U.S. and Pakistani officials said Sharif’s two-day working visit here is aimed at repairing the relationship that once made Islamabad one of Washington’s most crucial Cold War allies.

Pakistan served as the chief staging point for U.S.-backed guerrillas battling Soviet troops in Afghanistan in the 1980s, but the United States has cut or frozen most assistance since the Soviets pulled out in 1989.

One major element of tension in the relationship, however, may have been eased.

On Tuesday, New Zealand’s government announced plans to buy 28 U.S. fighter jets that Pakistan had originally ordered and paid for in 1990.

Congress has refused to allow Pakistan to take delivery of the jets because of concern over its nuclear program. The United States also refused to return Pakistan’s money because it already had been spent to build the planes.

New Zealand said it would acquire the jets in a 10-year buy-lease arrangement.

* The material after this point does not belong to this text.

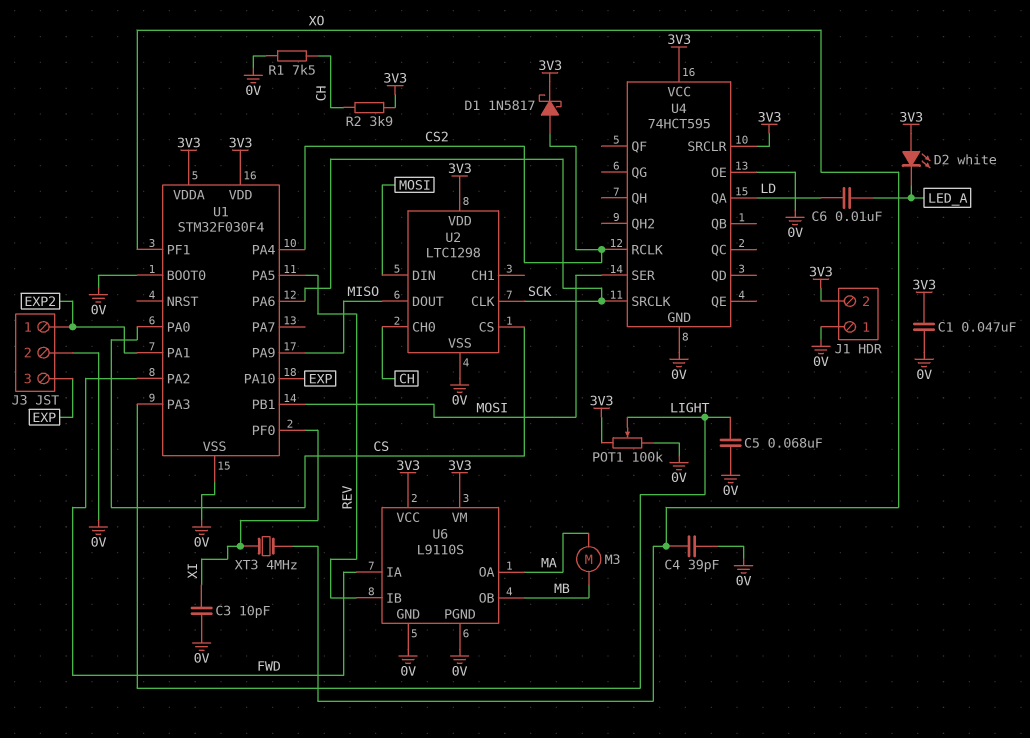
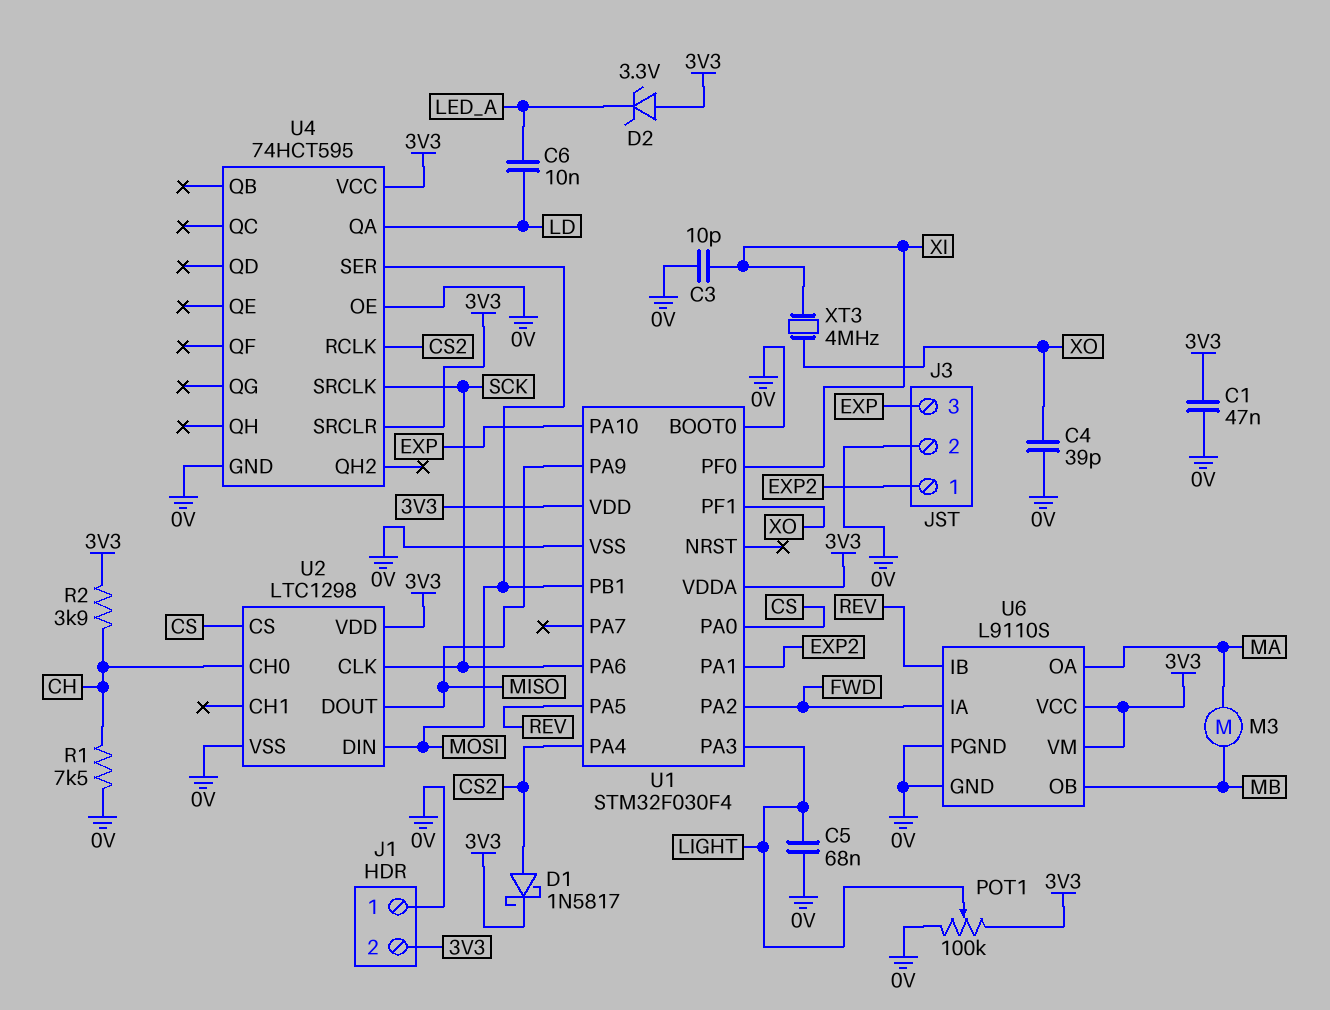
D2: LED white (A 3V3, K LED_A) -> zener 3.3V (A 3V3, K LED_A)

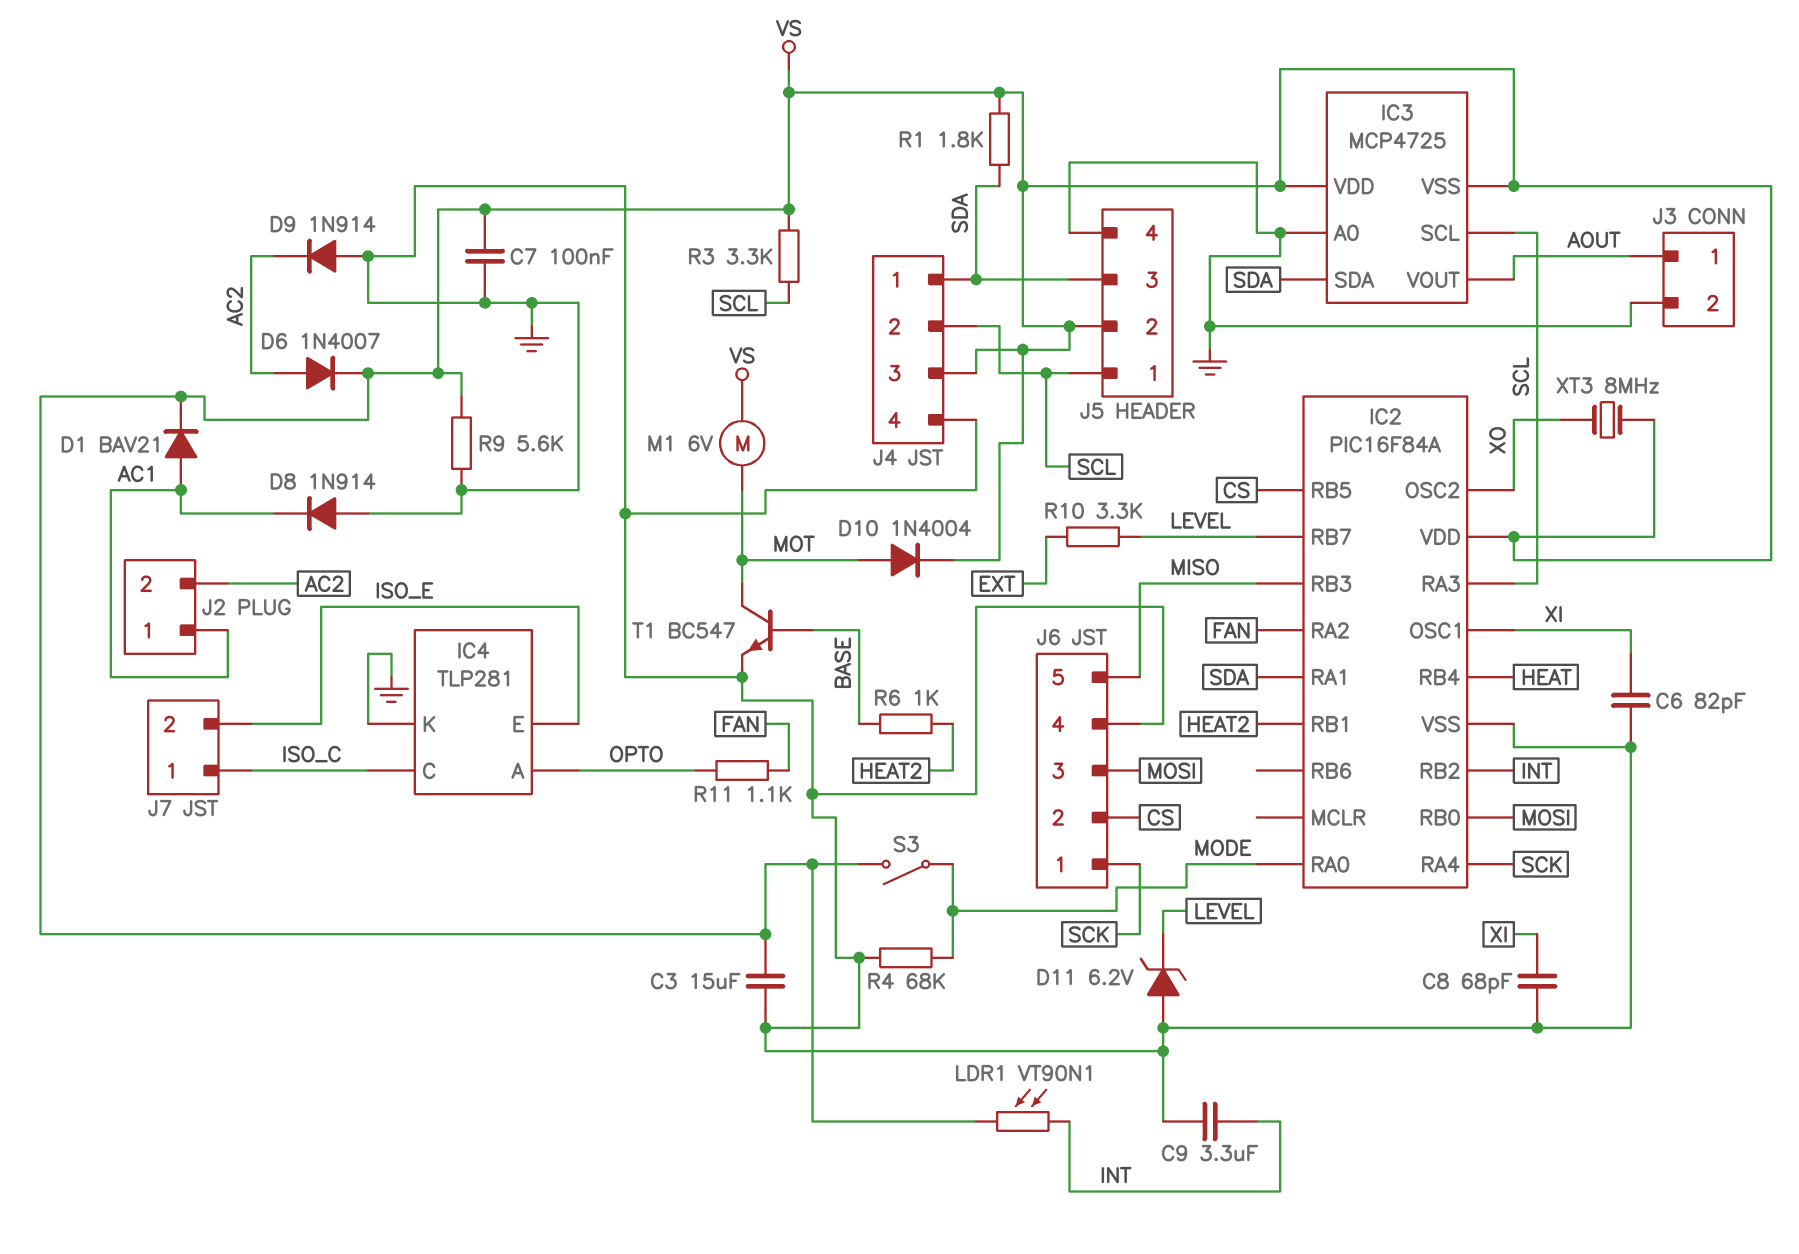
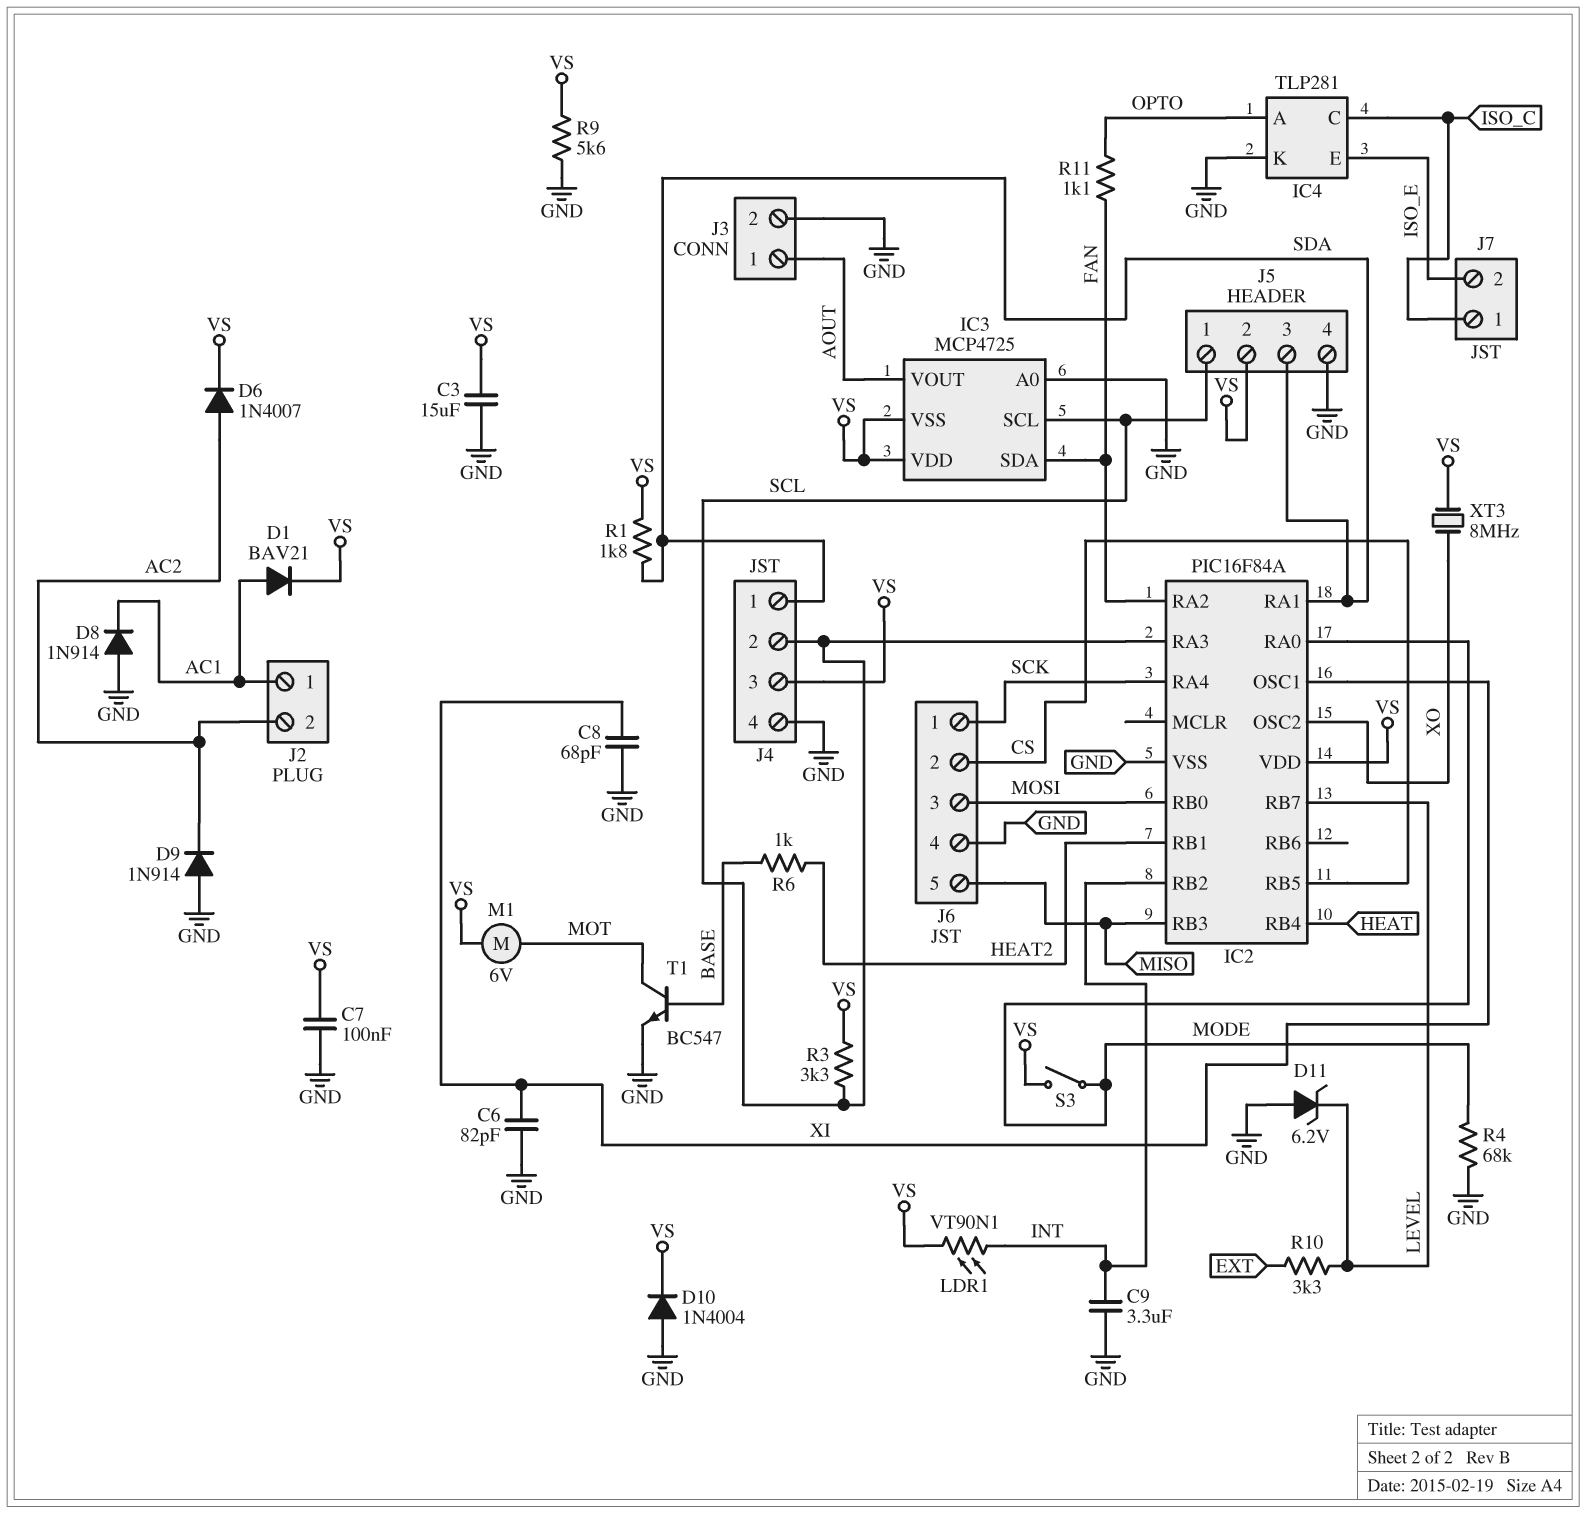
D10: diode 1N4004 (A MOT, K VS) -> diode 1N4004 (A GND, K VS)
IC3 pin SDA: SDA -> FAN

A State Department spokesman said New Zealand has not formally made the offer and that officials were still unsure how much of any payment could be used to repay Pakistan.

Speaking to reporters Wednesday after his White House meeting with Clinton, Sharif said he had specifically asked the president to intervene in the Kashmir conflict, which he called the “root cause” of tensions between India and Pakistan. Both countries lay claim to the Himalayan region.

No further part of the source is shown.